Il 20 maggio Xi Jinping ha visitato il sito di produzione della JL MAG Rare-Earth Co. Ltd. (chiamata anche Jiangxi Jinli permanent magnet Technology Co., Ltd.) che è specializzata nella produzione di magneti permanenti di terre rare – una famiglia di metalli elettromagnetici dalle eccezionali caratteristiche che li rendono essenziali per molti settori tecnologici – tra cui i magneti di neodimio. La visita, ufficialmente un giro di ispezione, è avvenuta il giorno dopo l’annuncio di Google che il sistema operativo Android non sarà più disponibile per i dispositivi Huawei.
I magneti al neodimio sono uno degli elementi più importanti per consentire alla Cina un posizionamento economico a livello globale: i magneti, infatti, hanno applicazioni sia civili che militari.

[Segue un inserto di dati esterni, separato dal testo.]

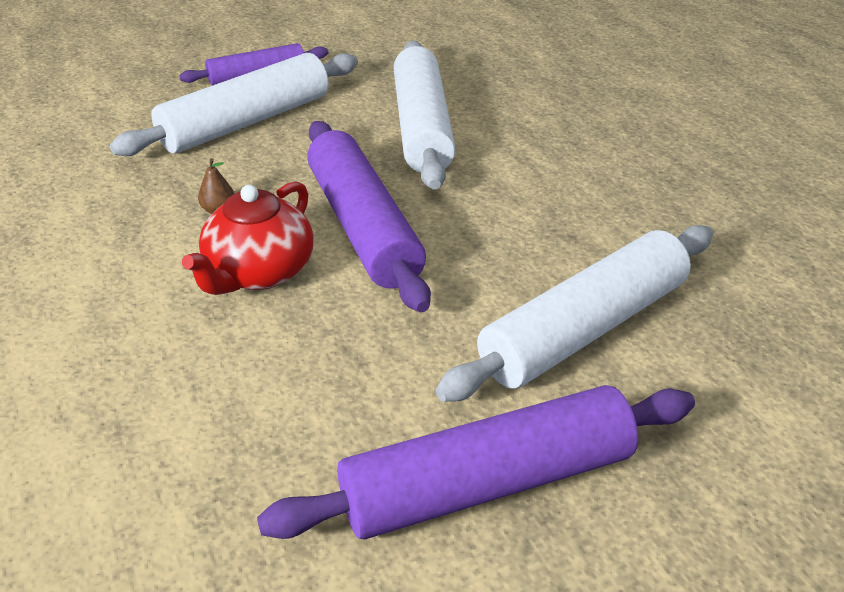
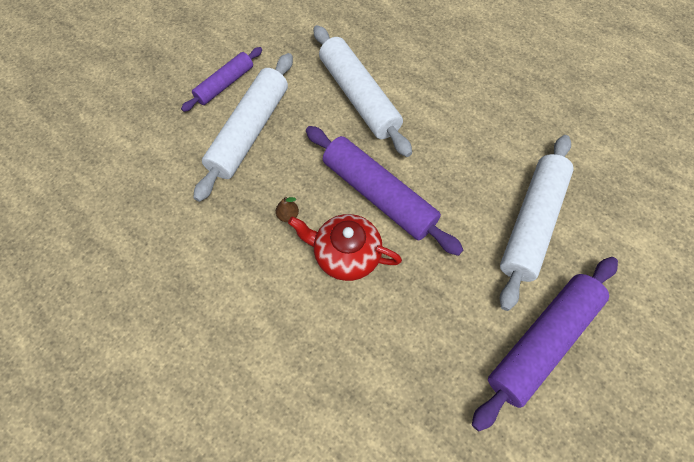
camera: 25 degrees left, 25 degrees up
(259, 272) = (345, 254): red teapot -> red teapot turned 105 degrees clockwise

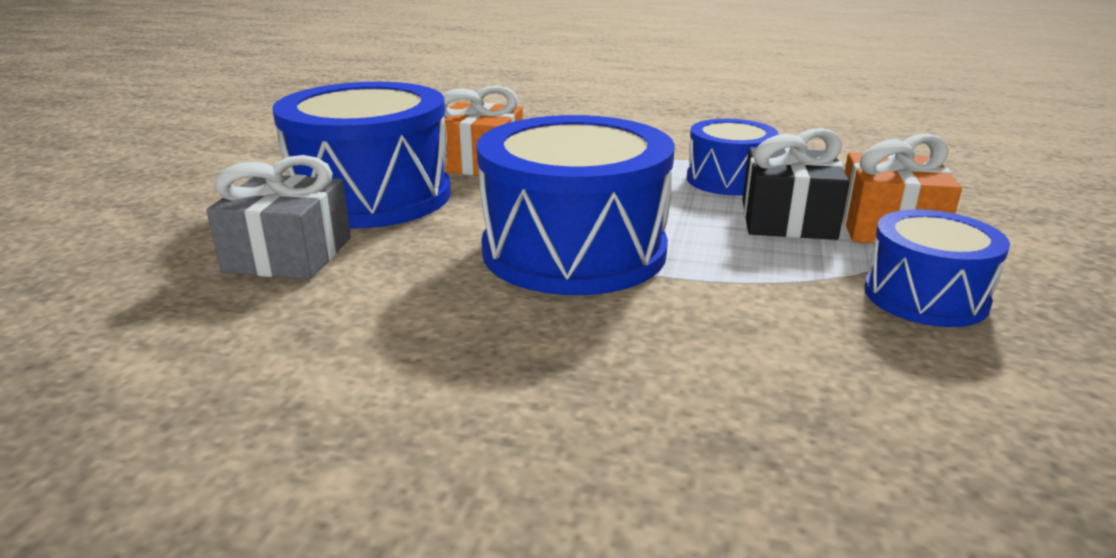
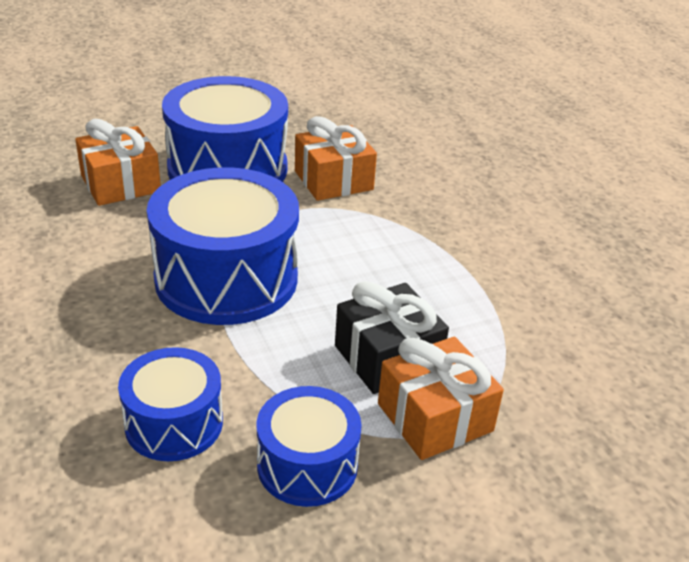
camera: 50 degrees right, 10 degrees up
(288, 255) = (120, 184): grey gift -> orange gift
(728, 180) = (441, 302): blue drum -> blue drum (174, 423)

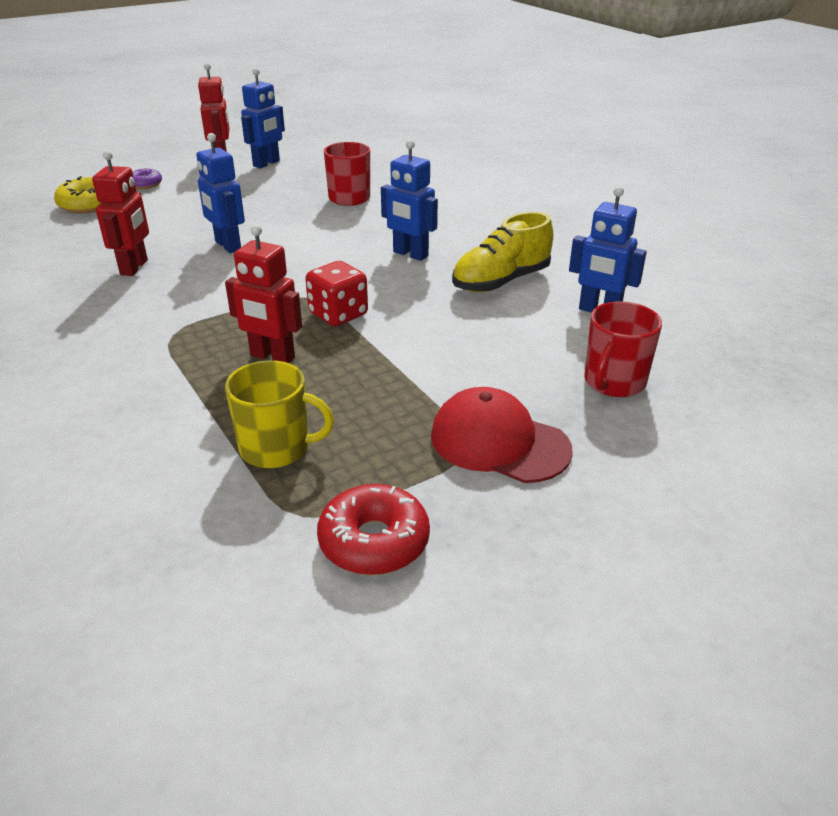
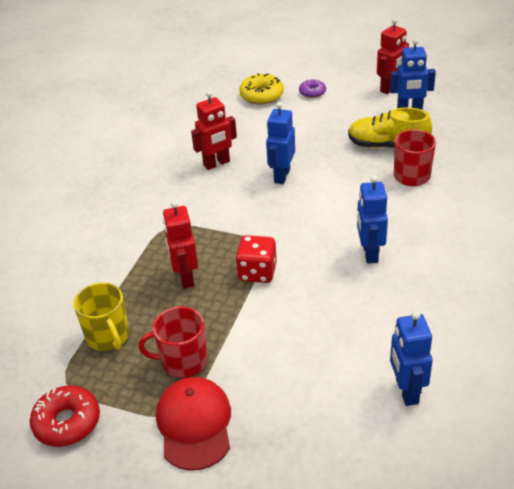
camera: 55 degrees right, 5 degrees up
(501, 281) = (387, 317): yellow shoe -> yellow shoe (387, 146)
(613, 382) = (316, 447): red mug -> red mug (183, 361)

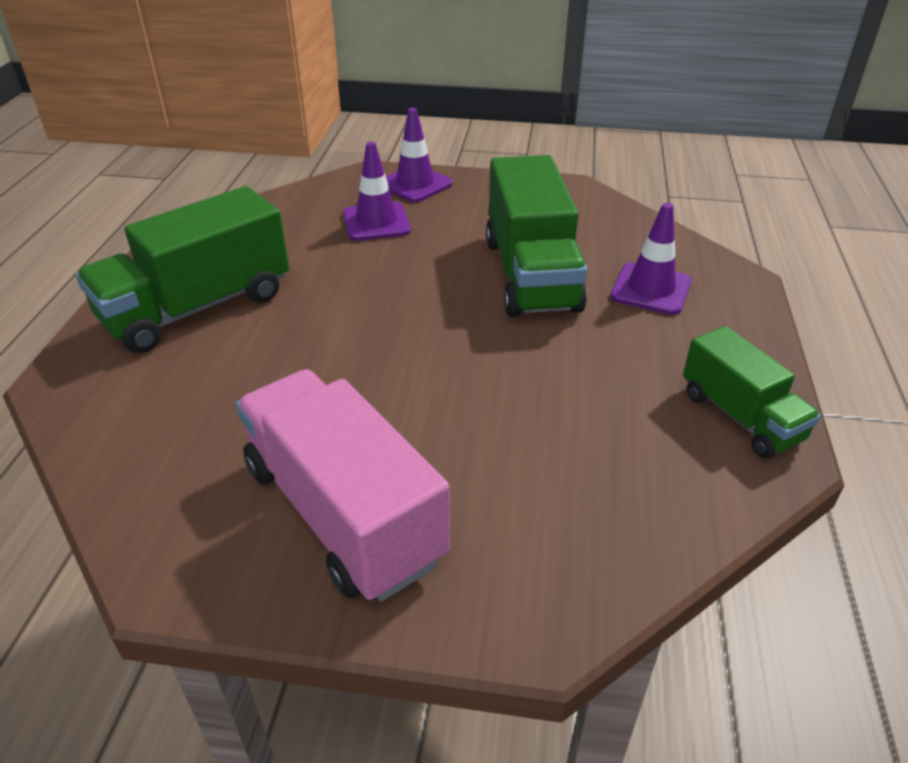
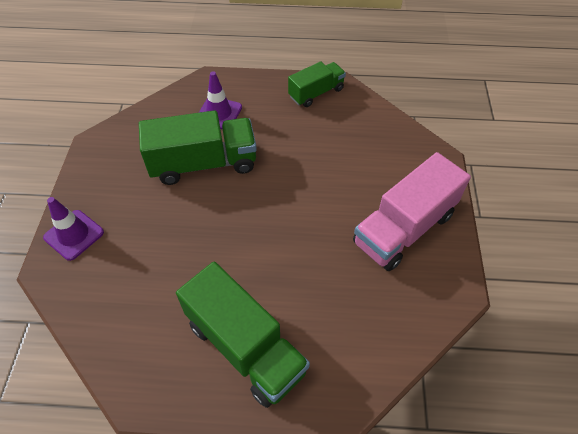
camera: 95 degrees left, 15 degrees up
(376, 222) = (132, 253): purple traffic cone -> none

Sono stati creati nei primi anni 80 da General Motors (GM) e Sumimoto Special Metals (ora una branca di Hitachi). General Motors fonderà Magnequench nel 1986 per commercializzare questi prodotti, che vanno dai dispositivi di archiviazione dei dati ai sistemi di guida dei missili. Nei primi anni 90, GM cercherà di vendere Magnequench, che non farà parte del suo core business. Magnequench sarà acquisita da Sextant Group, che funge da facciata per San Huan New Materials e China National Nonferrous Metals Import and Export Company, due società cinesi gestite dal genero di Deng Xiaoping. Dopo alcuni anni di mantenimento delle attività di produzione industriale negli Stati Uniti, le fabbriche saranno trasferite in Cina.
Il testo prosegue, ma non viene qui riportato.